One of the quickest ways to alienate customers is to make your content strategy all about you and the products you sell. Taking a more customer-centric approach to content creation gives you more opportunities to build relationships, streamline management and distribution of content, and ultimately grow your revenue.
A content strategy that focuses on your customers’ needs begins with four simple steps:
- Identify the challenges your customers face.
- Modify your content framework to address those challenges.
- Link the proper metrics to the modified framework.
- Audit content to seek and correct any gaps.

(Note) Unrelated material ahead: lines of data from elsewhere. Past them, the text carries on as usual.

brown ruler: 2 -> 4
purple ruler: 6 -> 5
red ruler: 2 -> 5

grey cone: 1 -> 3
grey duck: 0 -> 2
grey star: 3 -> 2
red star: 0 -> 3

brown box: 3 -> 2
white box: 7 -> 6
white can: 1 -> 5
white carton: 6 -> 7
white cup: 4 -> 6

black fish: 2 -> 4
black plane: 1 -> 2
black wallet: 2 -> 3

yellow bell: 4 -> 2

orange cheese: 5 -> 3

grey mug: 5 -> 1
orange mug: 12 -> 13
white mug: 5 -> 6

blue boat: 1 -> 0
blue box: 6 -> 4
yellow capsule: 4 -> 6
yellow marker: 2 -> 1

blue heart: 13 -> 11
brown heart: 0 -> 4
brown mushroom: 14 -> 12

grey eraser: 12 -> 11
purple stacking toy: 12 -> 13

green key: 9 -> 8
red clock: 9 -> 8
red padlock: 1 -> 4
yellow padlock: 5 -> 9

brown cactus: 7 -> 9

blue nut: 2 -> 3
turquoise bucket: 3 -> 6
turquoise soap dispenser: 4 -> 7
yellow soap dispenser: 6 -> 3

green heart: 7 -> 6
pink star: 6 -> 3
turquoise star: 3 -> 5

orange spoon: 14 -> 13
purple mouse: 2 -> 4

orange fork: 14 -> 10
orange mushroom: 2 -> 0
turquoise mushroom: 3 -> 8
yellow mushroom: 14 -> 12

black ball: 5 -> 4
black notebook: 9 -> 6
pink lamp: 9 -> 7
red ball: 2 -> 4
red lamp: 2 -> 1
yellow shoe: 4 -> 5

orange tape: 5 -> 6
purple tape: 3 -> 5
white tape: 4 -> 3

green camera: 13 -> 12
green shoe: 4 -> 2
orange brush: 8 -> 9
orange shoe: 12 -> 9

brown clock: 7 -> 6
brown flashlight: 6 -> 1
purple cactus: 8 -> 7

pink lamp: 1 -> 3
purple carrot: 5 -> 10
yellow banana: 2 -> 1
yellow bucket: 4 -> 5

Identify customer challenges
Start by taking a look at your sales figures and customer communications. If you notice any patterns or frequent, repeating queries it’s a good chance you’ve identified your customers’ most pressing concerns. Knowing the problem is half the battle, and now you can begin to adjust your content framework to better address those needs.
Modify your framework
Once you’ve identified your customers’ needs, make any necessary changes to your content framework, including metadata and tags. Think beyond just the articles, blog posts or product descriptions you share. Carefully consider the way you organise and label that information, and look for ways you can apply that structure to every piece of content you create going forward.
Link the proper metrics
With an adjusted framework, you can make better use of analytics for a more comprehensive picture of how your content is making an impact. These new insights go deeper than downloads and click rates, giving your sales team a way to target customers and prospects more precisely. It may also help align company-wide messaging for a more overarching marketing approach that can be shared among departments.
Identify and fill gaps
Even if you make significant changes to your content framework, there’s an excellent chance that much of your existing content can still be used. However, you need to know exactly how much and which pieces those are, as well as where the gaps in your structure might be. Review your existing content inventory with a focus on repurposing and reusing what you already have, rather than undertaking the time-consuming task of creating totally new content.
In conclusion, taking a more customer-centric approach to your content has many benefits. You’ll gain valuable insight to help drive purposeful – and profitable – interactions with your customers.